DiCarlo Laboratory

How do you recognize the items on your desk? The faces of your loved ones? The words on this page? The research goal is to understand the neuronal algorithms and circuits that underlie visual object recognition -- an understanding that might help change the world. Concretely, we seek to understand how the visual system transforms each image from an initial, pixel-like representation, to a new, remarkably powerful form of representation -- one that can support our seemingly effortless ability to solve these object recognition tasks in the real world. We are focussed on the crux "invariance" problem -- the ability to distinguish among objects despite dramatic image variation.
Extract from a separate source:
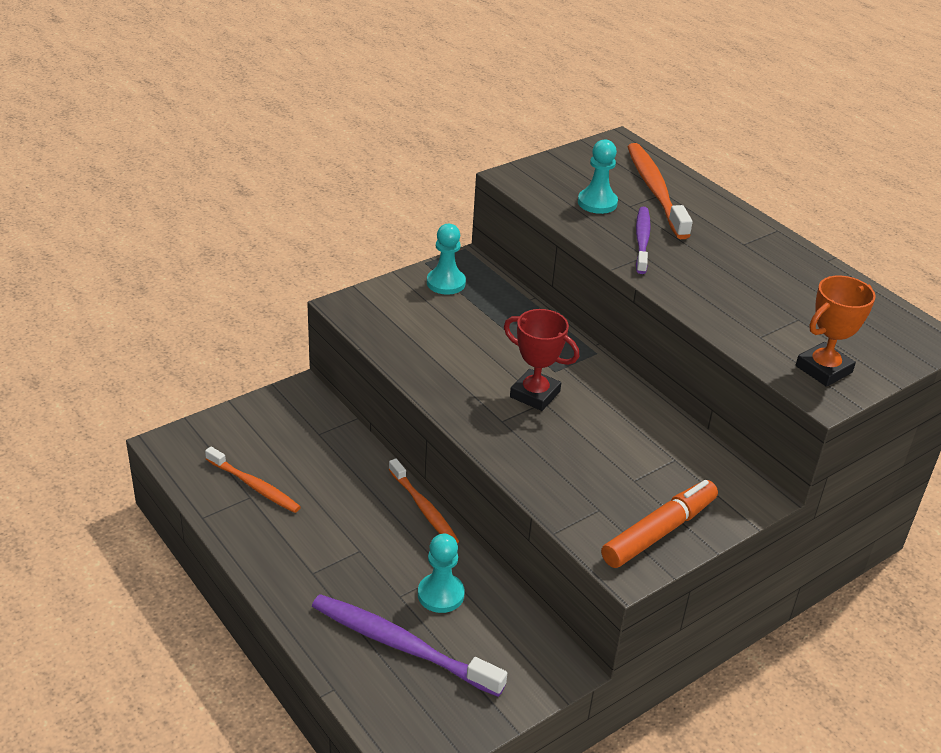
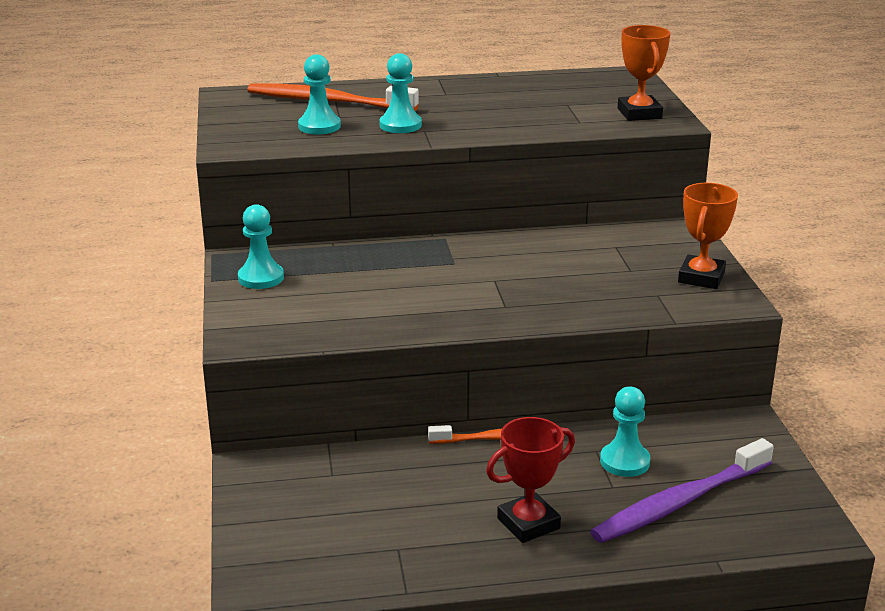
camera: 60 degrees left, 10 degrees down
(254, 486) = (382, 540): orange toothbrush -> none
(535, 394) = (480, 281): red trophy -> red trophy (528, 523)
(642, 240) = (400, 125): purple toothbrush -> turquoise pawn
(659, 532) = (701, 277): orange marker -> orange trophy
To approach this very difficult problem, the work of our research group is directed along three main lines:

(1) Elucidating Neuronal Object Codes -- One key direction is to experimentally measure and analyze the patterns of neuronal spiking activity (“codes”) found at the highest levels of the ventral visual stream (primate inferior temporal cortex, IT). At this high level, those neuronal codes have solved the “invariance” problem. While one should not be surprised that such codes exist in the brain, their discovery and continued deeper understanding enables us to focus on the algorithms that construct the codes.

(2) The Quest for Underlying Algorithms -- Discovering the key algorithms requires a tight interplay between experiment and theory. For example, we recently discovered that the key invariance properties of neuronal object codes are plastic and can be built from unsupervised, natural visual experience. To explore the potential power of such ideas, we and our collaborators implement and screen large families of brain-constrained models and test them on real-world problems. More generally, we are building a systematic foundation to bring together neuronal data, mechanistic models, and human recognition performance.

(3) The Circuits that Implement those Algorithms -- Clever computational algorithms do not exist in a vacuum, but must be implemented in specific neuronal circuits in the brain tissue. We employ high resolution MR and fMRI imaging, microfocal stereo x-ray methods, and optogenetic tools to understand the spatial layout of those circuits in the ventral visual cortex. This information will provide clues about the algorithms at work. It will also allow us to interact with those neuronal circuits to both test hypotheses and potentially enable new brain machine interfaces.

The research goal of our laboratory is to understand the mechanisms underlying visual object recognition. Specifically we seek to understand how sensory input is transformed by the brain from an initial representation (essentially a photograph on the retina), to a new, remarkably powerful form of representation -- one that can support our seemingly effortless ability to solve the computationally difficult problem of object recognition. We are particularly focused on patterns of neuronal activity in the highest levels of the ventral visual stream (primate inferior temporal cortex, IT) that likely directly underlie recognition. At these high levels, individual neurons can have the remarkable response property of being highly selective for object identity, even though each object’s image on the retinal surface is highly variable -- for example, due to changes in object position, distance, pose, lighting and background clutter. Understanding the creation of such neuronal responses by transformations carried out along the ventral visual processing stream is the key to understanding visual recognition.

To approach these very difficult problems, the work of our laboratory is directed along three main lines: 1) characterize the computational usefulness of patterns of IT neuronal activity for supporting immediate visual object recognition, 2) test and develop computational theories of how visual input is transformed along the ventral processing stream from a pixel-wise representation, to a powerful representation in IT, 3) understand the spatial organization of this representation. Our primary research approaches are: neurophysiology in awake, behaving non-human primates, functional brain imaging (fMRI), human psychophysics, and computational modeling. Across all of these endeavors we aim to develop innovative methods and tools to facilitate this work in our laboratory and others. Our approaches are often synergistic with those of other MIT laboratories, and this has greatly enhanced our progress.